From Ergo Log
If humans react in the same way as the muscle cells did in the experiments that researchers at the University of Oslo performed, then fish oil is an even more interesting supplement for endurance athletes that we already thought. According to the Norwegian study, fish oil makes it easier for muscle cells to switch over to burning fat.
The researchers introduce a new term in their article: substrate-regulated flexibility. The more substrate-regulated flexibility muscles have, the more easily they are able to switch over from burning glucose to burning fat.
Muscle cells find this difficult to do. It’s not without reason that runners call this metabolic switch ‘the man with the hammer’. The common belief is that carbohydrate rich food and energy supplements are the way to put off the arrival of the man with the hammer. The Norwegians’ research suggests however that there’s another way of avoiding his arrival.
The researchers did a complex experiment in which they measured substrate-regulated flexibility. First they exposed the muscle cells for 24 hours to oleic acid [OA], palmitic acid [PA], linoleic acid [LA] or eicosapentaenoic acid [EPA].
(They also exposed the cells to T0901317, a compound that interacts with the LXR receptor, and to a mix of T0901317 and EPA. But these two are not so interesting for this story.)
Then the researchers imitated the conditions after a meal [low fatty acid and high glucose concentration], and after that the conditions when the sugars in the meal have been burned [high fatty acid and no glucose added], i.e. when the man with the hammer is about to strike.

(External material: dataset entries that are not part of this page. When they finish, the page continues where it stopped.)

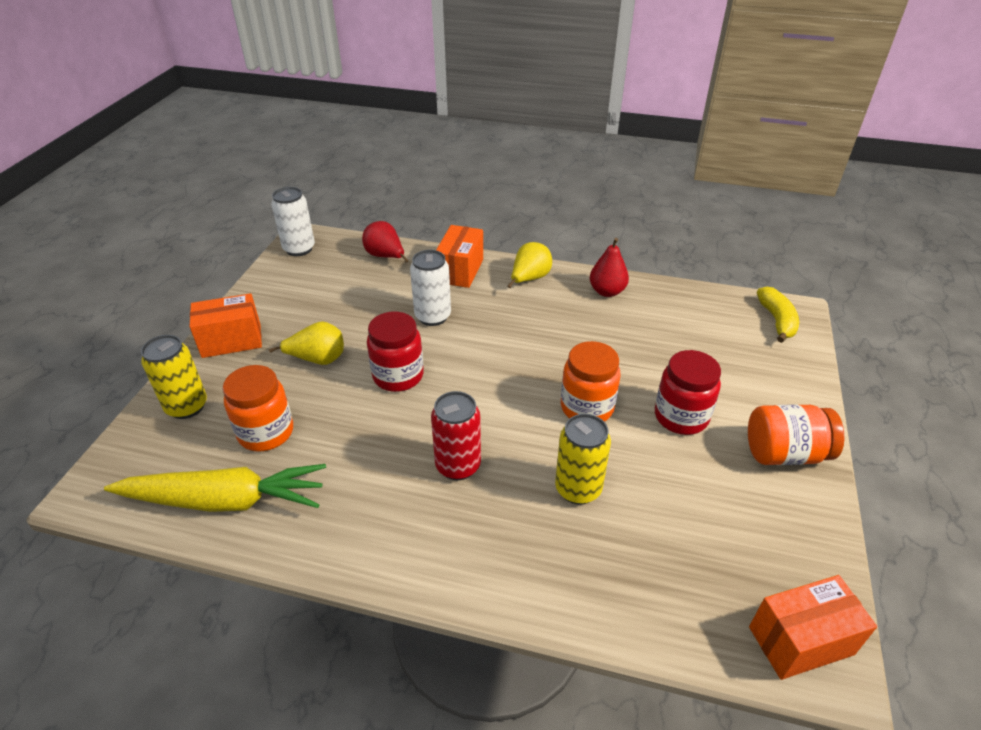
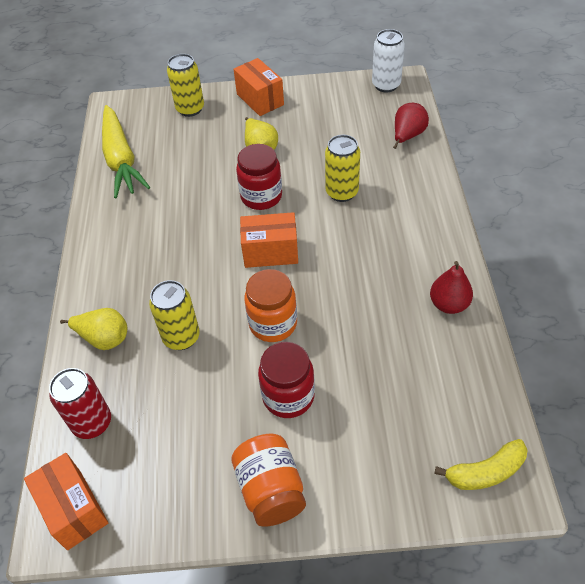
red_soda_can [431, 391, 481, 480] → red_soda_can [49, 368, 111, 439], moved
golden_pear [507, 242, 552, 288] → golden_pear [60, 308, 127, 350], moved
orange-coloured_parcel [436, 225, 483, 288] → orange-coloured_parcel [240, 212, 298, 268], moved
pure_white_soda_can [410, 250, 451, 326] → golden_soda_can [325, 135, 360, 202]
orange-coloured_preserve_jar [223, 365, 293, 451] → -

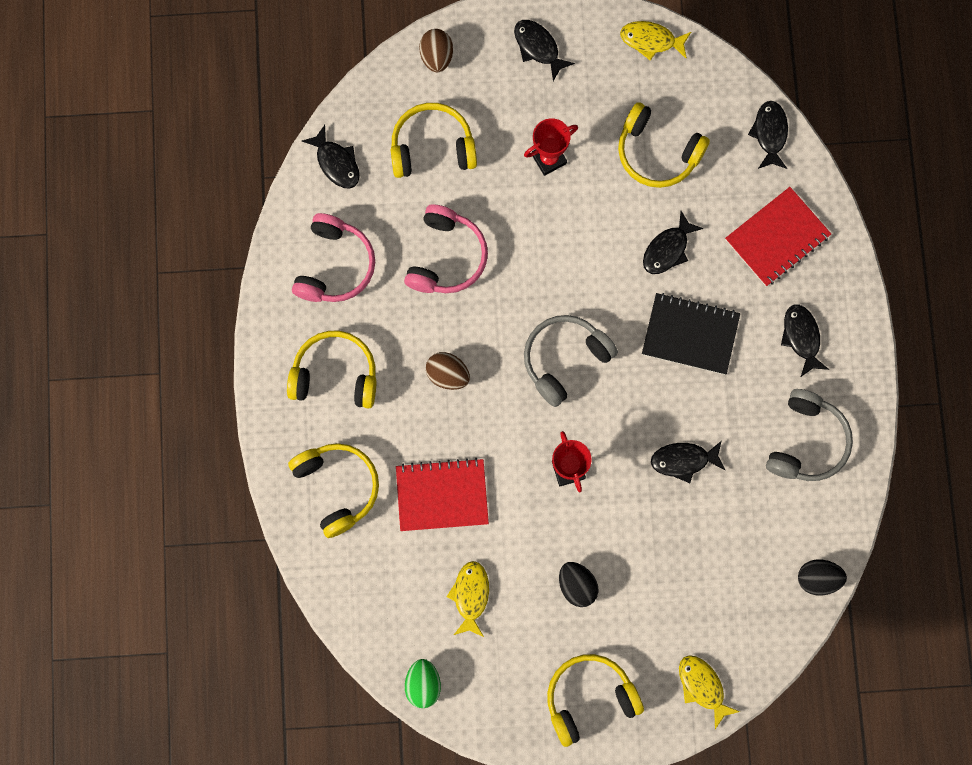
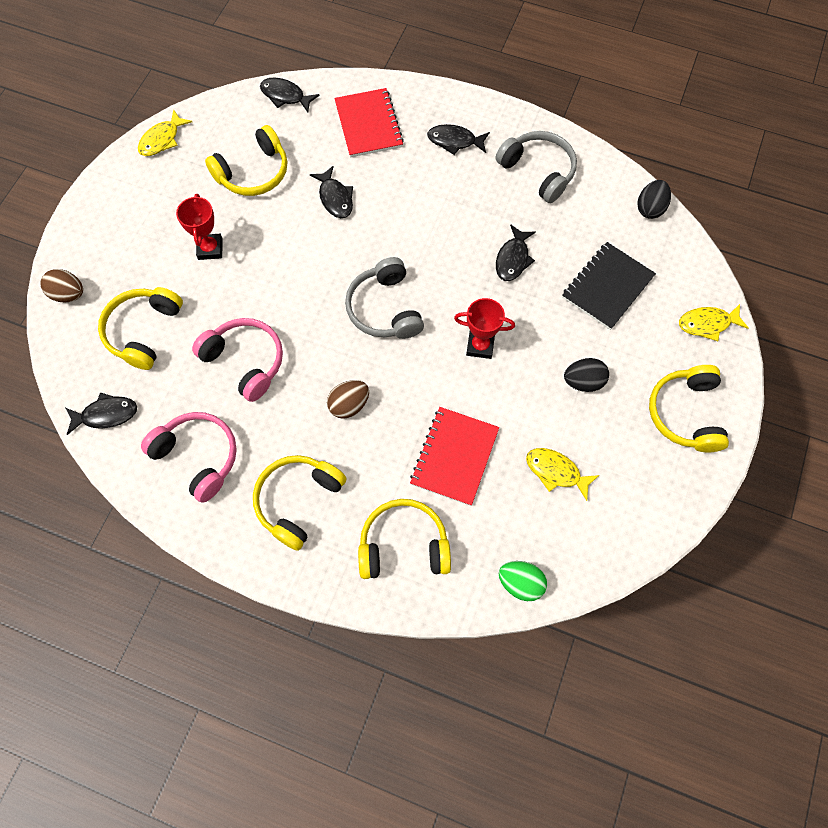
green_toy_egg [405, 659, 441, 708] → green_toy_egg [499, 561, 547, 601], moved
black_notebook [642, 293, 740, 375] → black_notebook [562, 242, 656, 330], moved
black_fish_figure [514, 20, 575, 81] → -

The researchers observed how quickly the muscle cells were able raise their fat burning when they switched from ‘just after the meal’ to ‘a long time after the meal’. The higher the bars in the figure below, the better the muscle cells were able to do this. The highest bar is the one for EPA.
So fish fatty acids help muscle cells to burn fats more easily. Some time ago we wrote about experiments that DSM has done on green tea extracts. These showed that green tea does manage to extract fatty acids from fat cells, but that this does not lead to a rise in the oxidation of the fatty acids by the muscles. We speculated in that article that green tea only works well if you do cardio training as well.
Taking this reasoning a step further, maybe the combination of cardio and green tea works even better if you add fish oil capsules as well.
J Lipid Res. 2010 Aug;51(8):2090-104.